RuntimeError: Expected to mark a variable ready only once when using Swin Transformer
See original GitHub issueTrying to use SWAV to pretrain Swin-Transformers but I am getting this error
RuntimeError: Expected to mark a variable ready only once. This error is caused by one of the following reasons: 1) Use of a module parameter outside the `forward` function. Please make sure model parameters are not shared across multiple concurrent forward-backward passes2) Reused parameters in multiple reentrant backward passes. For example, if you use multiple `checkpoint` functions to wrap the same part of your model, it would result in the same set of parameters been used by different reentrant backward passes multiple times, and hence marking a variable ready multiple times. DDP does not support such use cases yet.3) Incorrect unused parameter detection. The return value of the `forward` function is inspected by the distributed data parallel wrapper to figure out if any of the module's parameters went unused.

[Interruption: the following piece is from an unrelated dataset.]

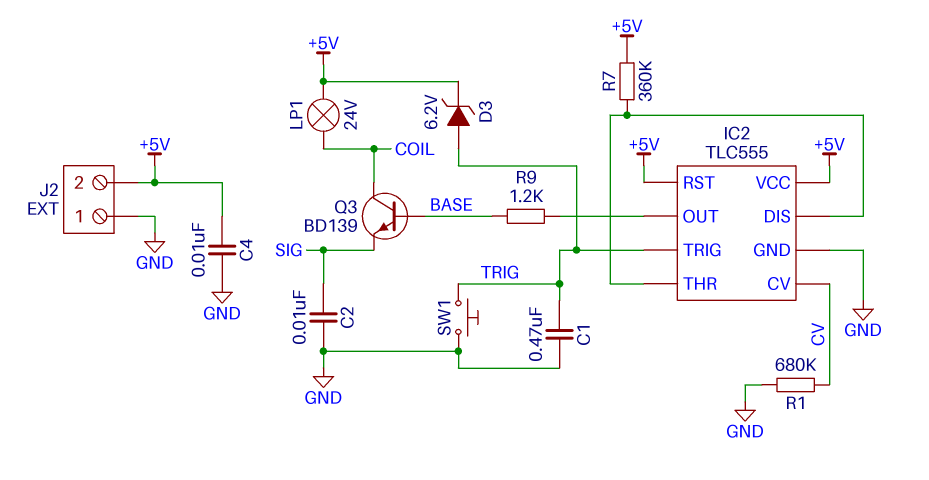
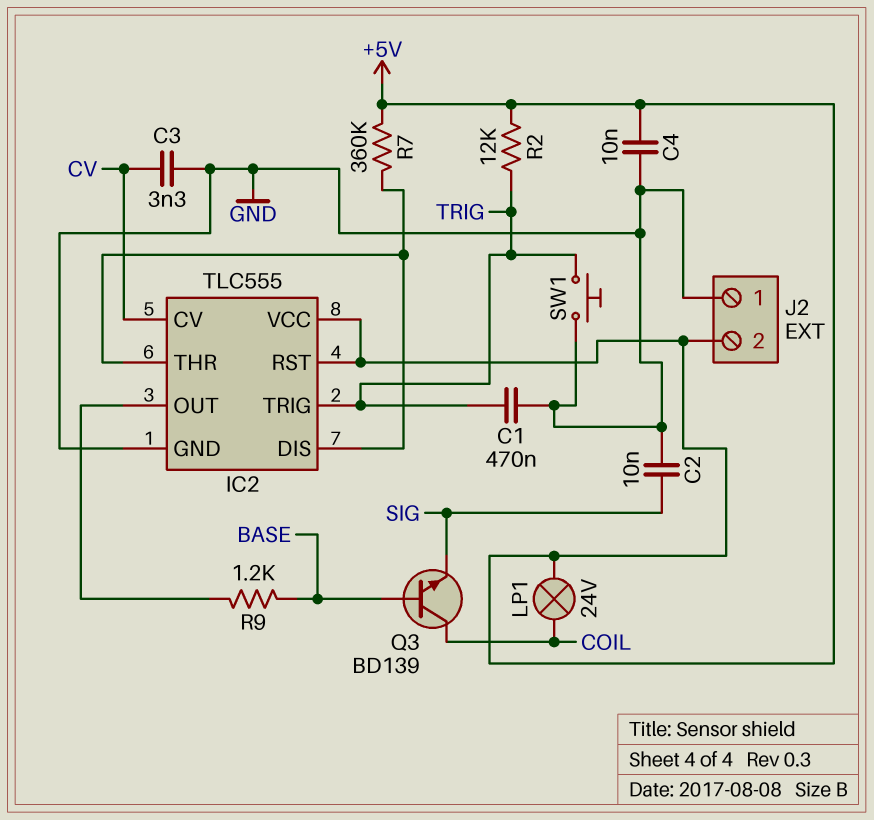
C3: none -> 3.3nF (CV, GND)
D3: zener 6.2V (A TRIG, K +5V) -> none
R1: 680k (CV, GND) -> none
R2: none -> 12k (+5V, TRIG)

For unused parameters, DDP would not expect gradients from then. However, if an unused parameter becomes part of the autograd graph at a later point in time (e.g., in a reentrant backward when using `checkpoint`), the gradient will show up unexpectedly. If all parameters in the model participate in the backward pass, you can disable unused parameter detection by passing the keyword argument `find_unused_parameters=False` to `torch.nn.parallel.DistributedDataParallel`.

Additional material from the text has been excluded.